Uno de los incidentes afectó una edificación ya marcada por el deterioro, mientras que el otro vio el colapso de un alero de azotea. Afortunadamente, no hubo vidas que lamentar, pero el miedo se instaló de nuevo en el aire.
Dónde y cuándo
El primer suceso se ubicó en la concurrida intersección de Aguiar y Muralla, un lugar que ya en 2018 había sido señalado en reportajes por el estado crítico de uno de sus inmuebles. Ocho años después, la advertencia se hizo realidad.
El segundo ocurrió en la calle Teniente Rey, entre Aguacate y Villegas, también en La Habana Vieja, alrededor de las seis de la mañana de este martes. El alero de una azotea se desplomó, poniendo en riesgo directo a al menos seis viviendas del edificio. La hora temprana evitó una tragedia mayor, pero el temor persiste.
Por qué es importante
Estos derrumbes son mucho más que noticias aisladas; son el reflejo crudo de una crisis habitacional profunda y un deterioro constructivo que parece no tener fin en la capital. Evidencian la peligrosa rutina de vivir bajo techos agrietados en una ciudad que envejece sin que se le ofrezcan soluciones estructurales.

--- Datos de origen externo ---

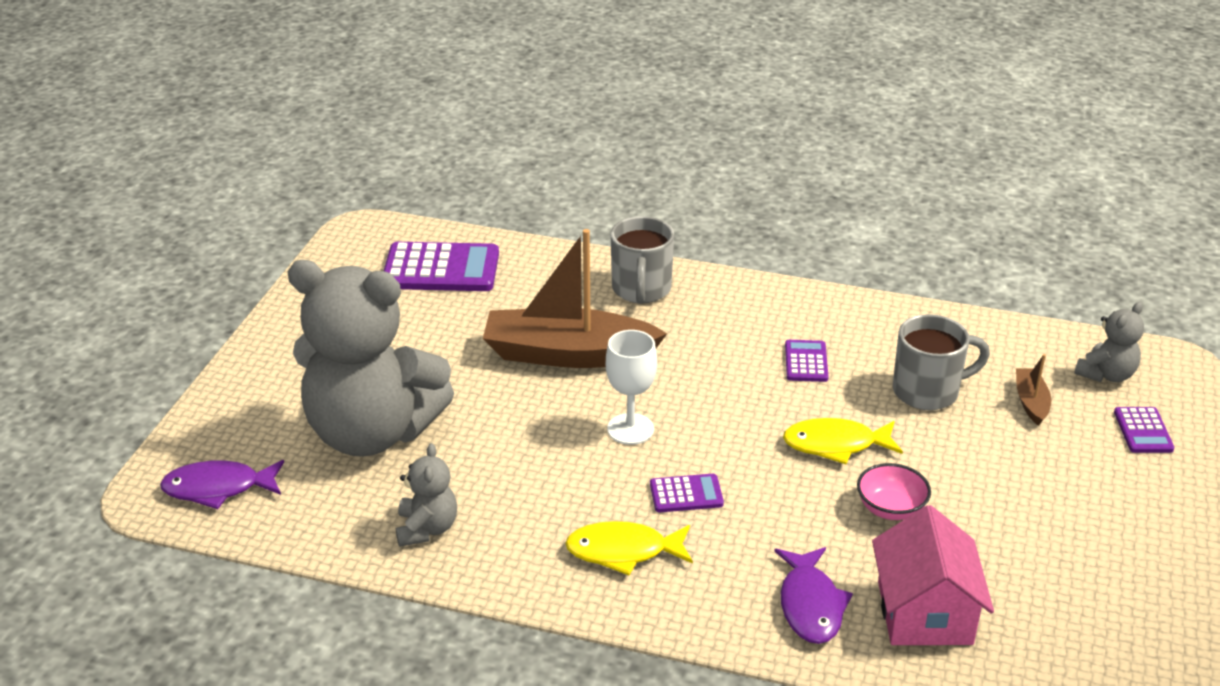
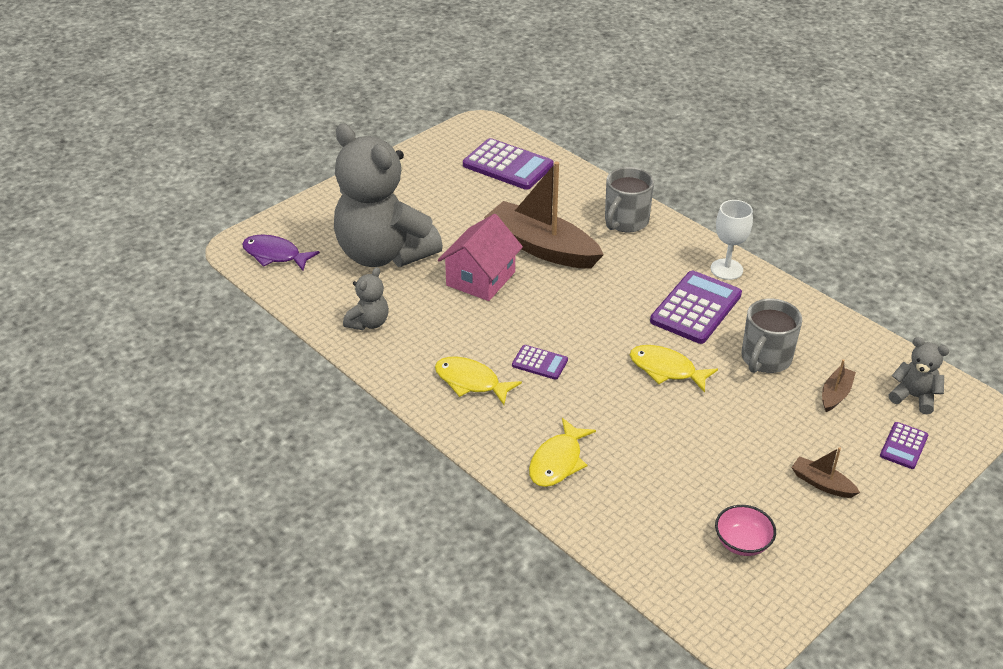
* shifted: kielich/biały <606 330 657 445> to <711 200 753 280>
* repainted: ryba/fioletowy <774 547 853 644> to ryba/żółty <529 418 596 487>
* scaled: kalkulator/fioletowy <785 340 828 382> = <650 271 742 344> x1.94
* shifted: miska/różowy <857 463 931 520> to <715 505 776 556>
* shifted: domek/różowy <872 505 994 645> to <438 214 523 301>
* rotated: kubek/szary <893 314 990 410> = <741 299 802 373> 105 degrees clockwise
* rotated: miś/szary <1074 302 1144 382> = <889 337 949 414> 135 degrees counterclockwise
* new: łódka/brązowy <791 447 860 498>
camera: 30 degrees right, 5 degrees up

La ausencia de un mantenimiento sistemático, la escasez crónica de materiales y décadas de abandono contrastan con el auge sostenido de la construcción de hoteles y proyectos turísticos, una paradoja que irrita y desvela a sus habitantes.
Qué dicen las partes
Las voces de los vecinos, cansados de la espera, resuenan en las calles. Desde 2018, residentes del edificio de Aguiar y Muralla ya alertaban sobre grietas profundas, filtraciones y desprendimientos. Sus reclamos ante las autoridades de Vivienda quedaron sin respuestas concretas, y el peligro advertido se materializó.
Tras el desplome en Teniente Rey, una vecina relató la llegada de los bomberos, pero hizo hincapié en la ausencia de funcionarios del Gobierno local o del sistema de la vivienda. “Vinieron los bomberos, pero no apareció ningún funcionario. Gracias a Dios no hubo daños personales”, expresó, visiblemente preocupada por la falta de apoyo institucional.
Qué viene ahora
La Habana Vieja sigue en vilo, y la pregunta que flota en el aire es obvia: ¿cuántos derrumbes más serán necesarios para que las advertencias de sus habitantes sean escuchadas y se tomen medidas reales? Es probable que estos incidentes se sumen a una larga lista de colapsos parciales y totales que seguirán afectando a numerosos edificios.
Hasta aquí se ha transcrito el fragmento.